But it's very generous of you all to be willing to go out there. And I think the way the dinner is going to work, people are going to walk around and have a chance to mingle and ask some questions. And so we're going to end with the alma mater. And Jonathan, if you'd be so good. The Cornell alma mater.
[LAUGHTER]
SPEAKER 3: If there are any glee club or Cornell chorus alumni who'd like to join me, please come up. You heard a little bit earlier when Carl Bass was talking about Cornell being a bit ahead of its peer institutions with respect to hockey. Well, I will tell you that we are far ahead of our peer institutions with respect to alma mater.
Theirs, you don't even know the tune. The tune to our alma mater is adopted by 220 colleges and universities around the country. And so with that, we will stand and sing together two verses of the alma mater.
ALL: (SINGING) Far above Cayuga's waters, with its waves of blue, stands our noble alma mater, glorious to view. Lift the chorus, speed it onward. Loud her praises tell. Hail to thee, our alma mater. Hail, oh hail Cornell.

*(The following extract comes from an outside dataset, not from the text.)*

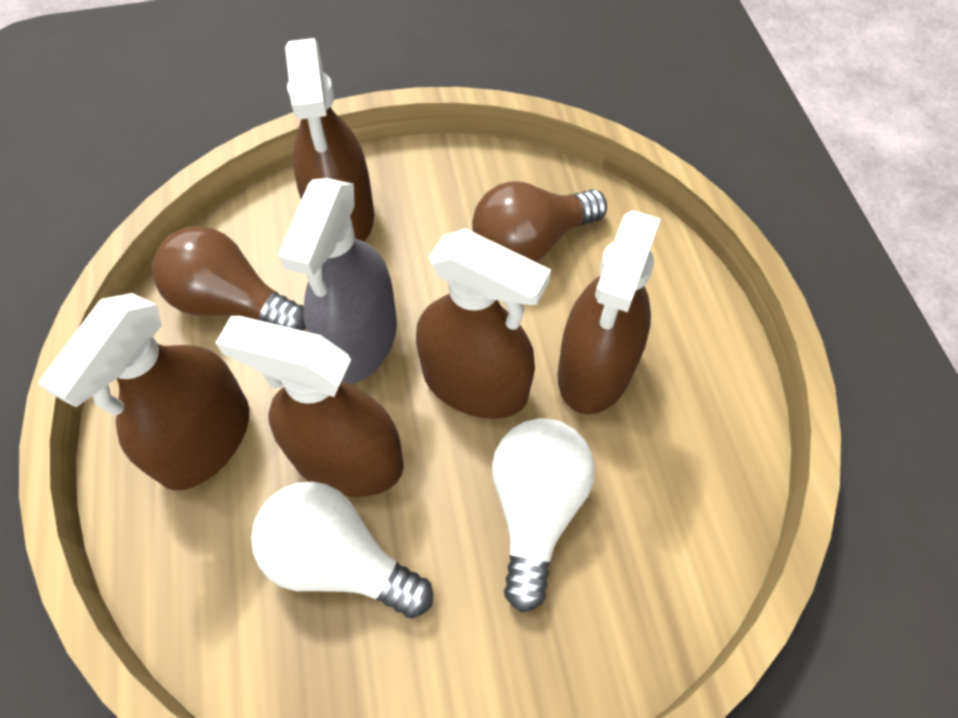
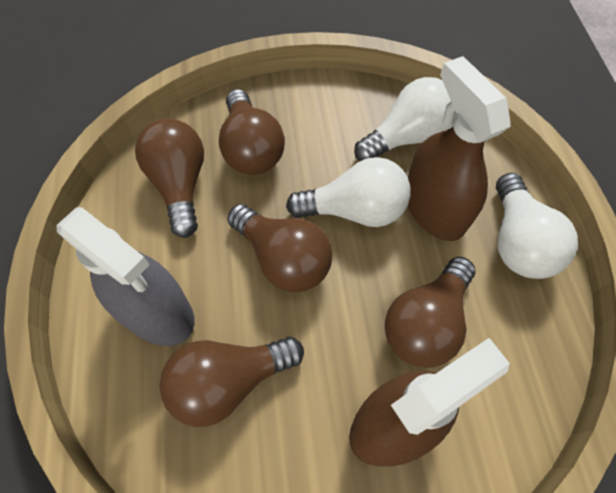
brown light bulb: 2 -> 5
brown spray bottle: 5 -> 2
white light bulb: 2 -> 3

Far above the busy humming of the bustling town, reared against the arch of heaven, looks she proudly down. Lift the chorus, speed it onward. Loud her praises tell. Hail to thee, our alma mater. Hail, oh hail Cornell.
[APPLAUSE]
This panel discusses large-scale design for the built environment, infrastructure and connected cities design, sustainable design, and the tools that make that design possible. The panel also examines what is on the horizon for large, city-scale design and design software/hardware.